Il sapore mi ha conquistata, ma ancora di più la consistenza, che poi era ciò che più mi preoccupava di tutta la questione. Considerando soprattutto di operare senza gelatiera. Certo è vero che il gelato avrà bisogno di essere estratto dal freezer e frullato svariate volte (almeno 4-5) e a intervalli regolari per rompere i cristalli di ghiaccio che altrimenti farebbero di lui, per l’appunto, solo un ghiacciolo, ma il gioco vale la candela.
Perché è buonissimo e perché mi ha permesso di scoprire varie cose,  per esempio:
- che molte delle panne vendute nei supermercati come vegetali in realtà contengono proteine del latte (l’etichetta lo confermerà);
- che la panna di soia invece, col suo saporino delicato e appena dolce, mi piace moltissimo;
- che farselo in casa permette di variare gusto al posto degli unici due vegetali, panna e cioccolato che si trovano in commercio (e che contengono zucchero semolato).
E a conti fatti, posso assicurare che è buonissimo, considerando che stiamo parlando di un gelato senza latte, senza grassi, senza uova…senza cioccolato e pure senza caffè!!

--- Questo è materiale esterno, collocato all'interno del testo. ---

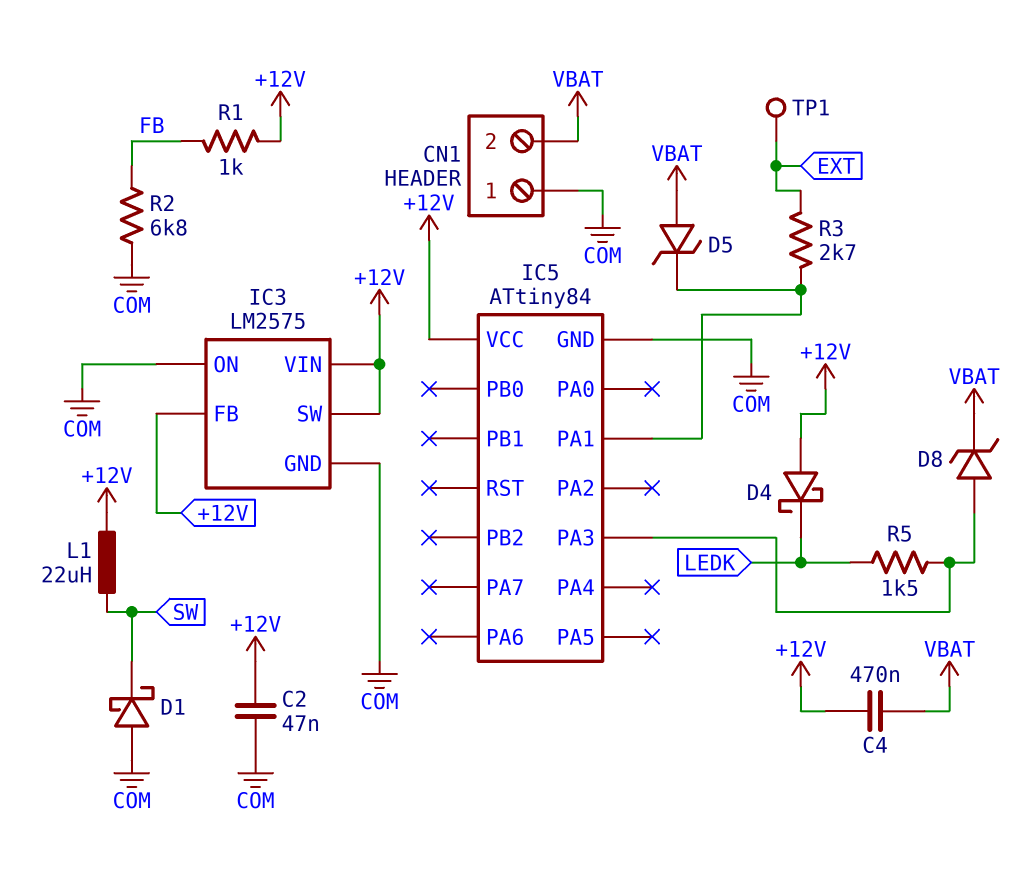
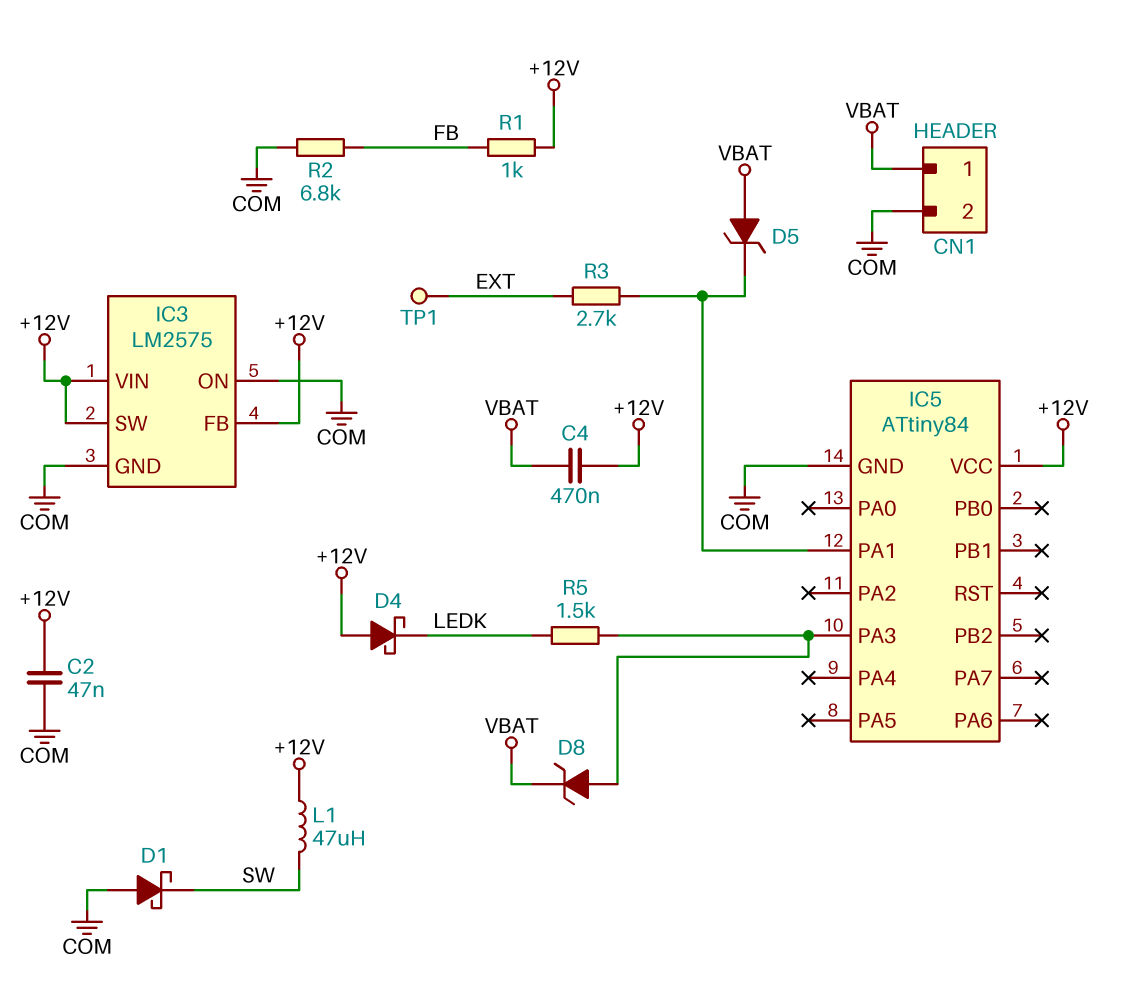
CN1 pin 1: COM -> VBAT
CN1 pin 2: VBAT -> COM
L1: 22uH (+12V, SW) -> 47uH (+12V, SW)

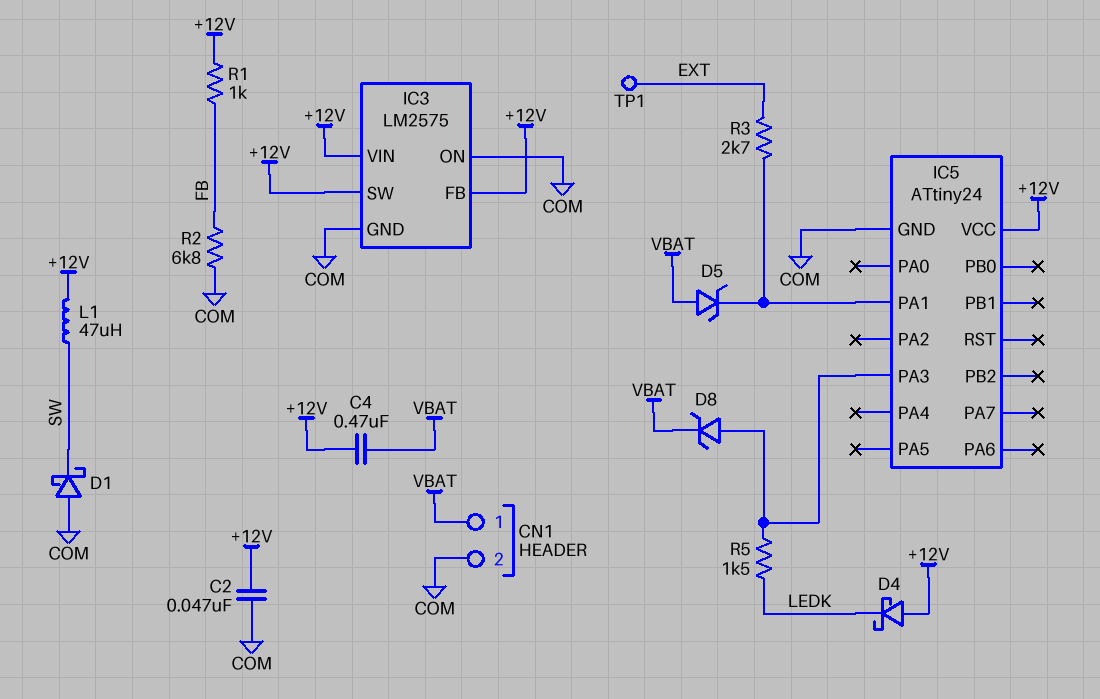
IC5: ATtiny84 -> ATtiny24

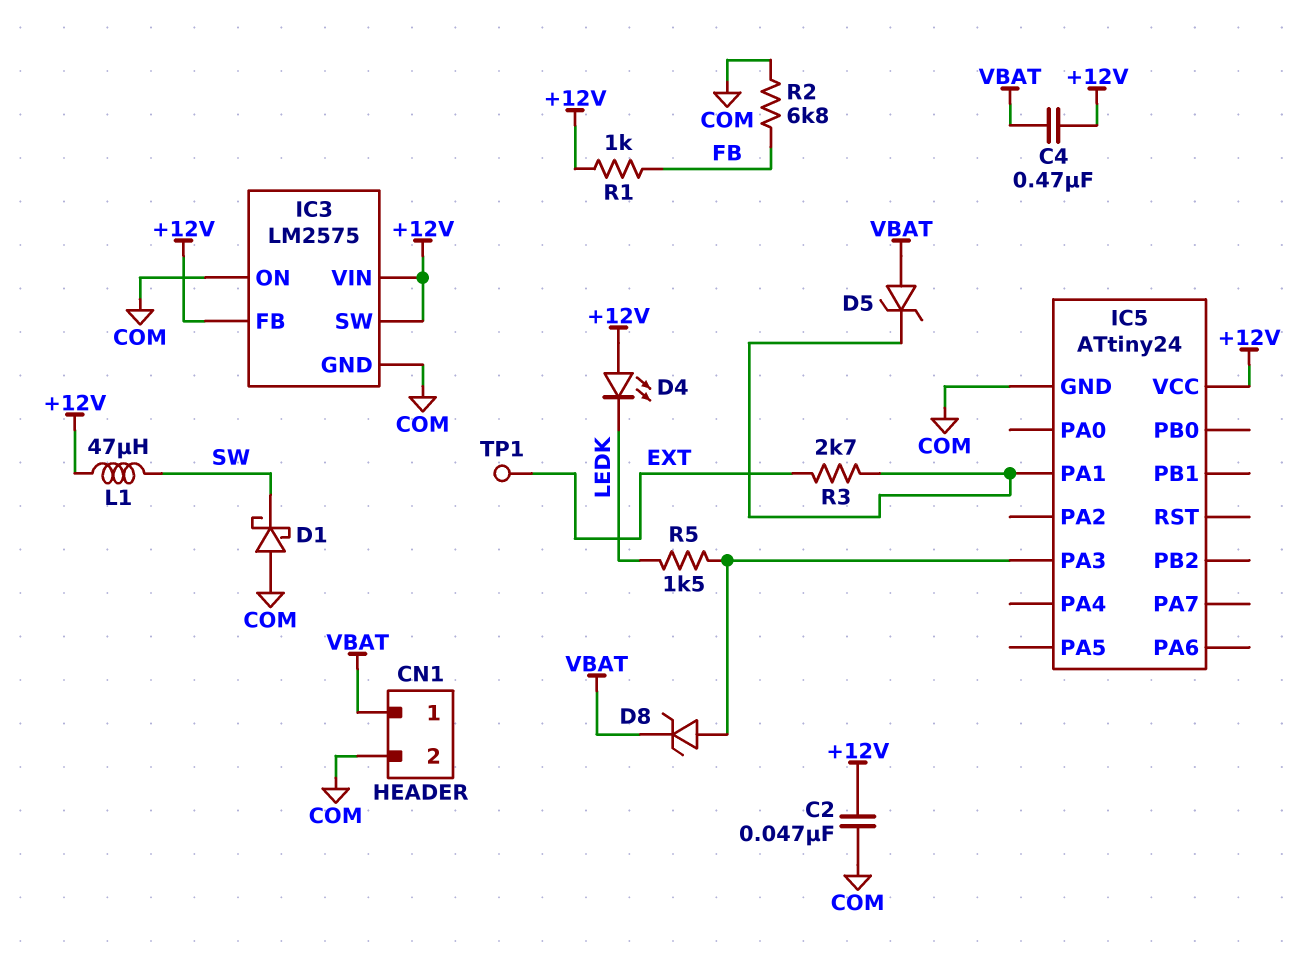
D4: schottky (A +12V, K LEDK) -> LED (A +12V, K LEDK)

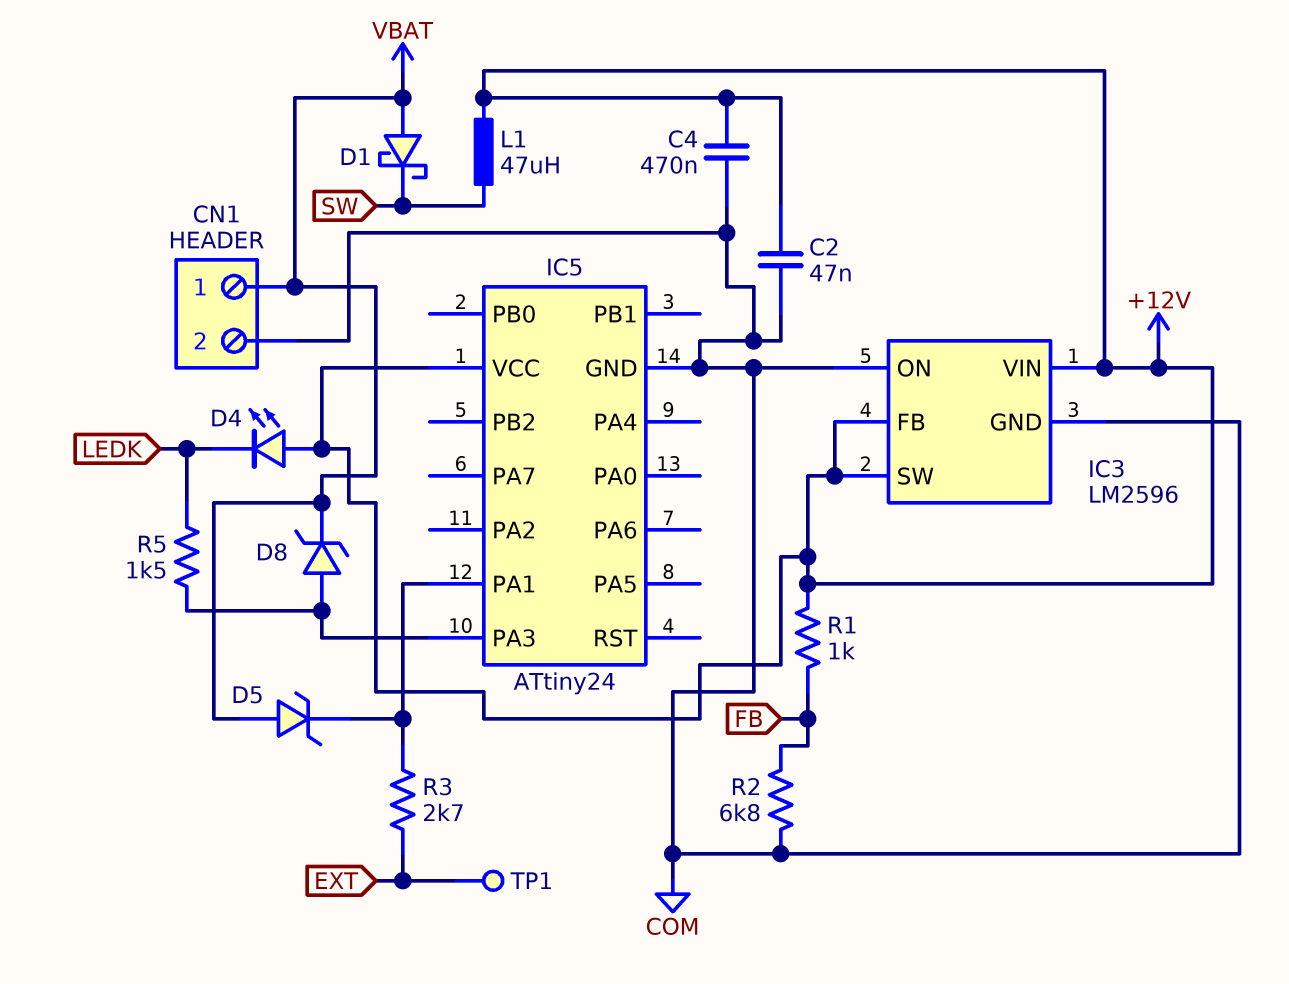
C4: 470nF (+12V, VBAT) -> 470nF (+12V, COM)
D1: schottky (A COM, K SW) -> schottky (A VBAT, K SW)
IC3: LM2575 -> LM2596

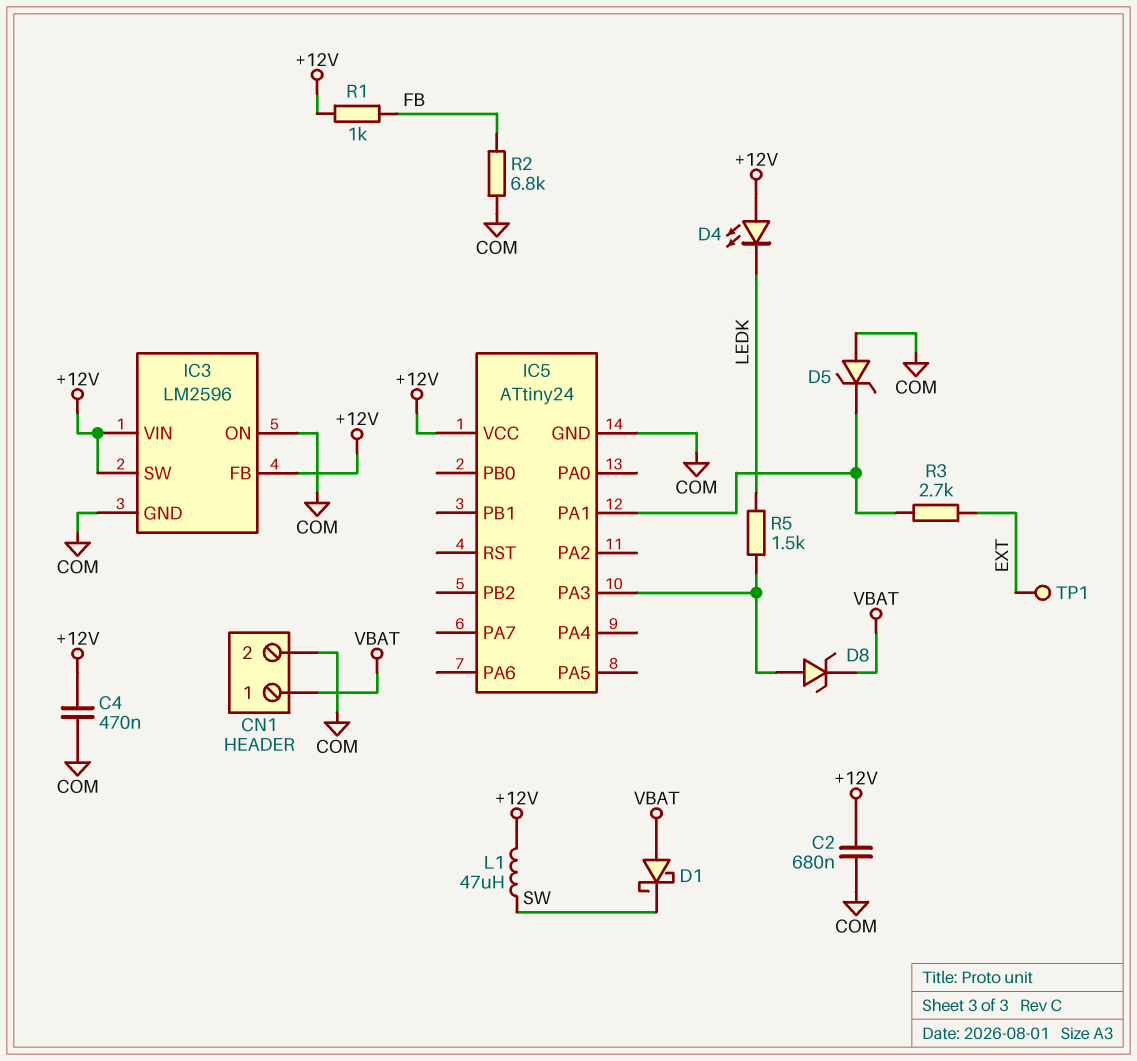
C2: 47nF (+12V, COM) -> 680nF (+12V, COM)
D5: zener (A VBAT, K IC5/PA1) -> zener (A COM, K IC5/PA1)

Ingredienti (x 2 coppette grandi o 3 piccole)

230 gr di panna di soia
230 gr di latte di riso
100 gr di zucchero di canna
3 cucchiaini colmi di orzo solubile


Procedimento
Sciogliere l’orzo nel latte di riso e versarlo, insieme a tutti gli altri ingredienti, in un contenitore dai bordi alti (o direttamente nel frullatore, se ne possedete uno). Lavorarli un po’ con il minipimer finché non saranno ben amalgamati, quindi riporre in freezer.
Per almeno 4 o 5 volte ( ogni mezzora) sarà necessario estrarre il bicchiere dal freezer e frullare il gelato per mantenerlo morbido.
Al momento di gustarlo lasciarlo a temperatura ambiente qualche minuto.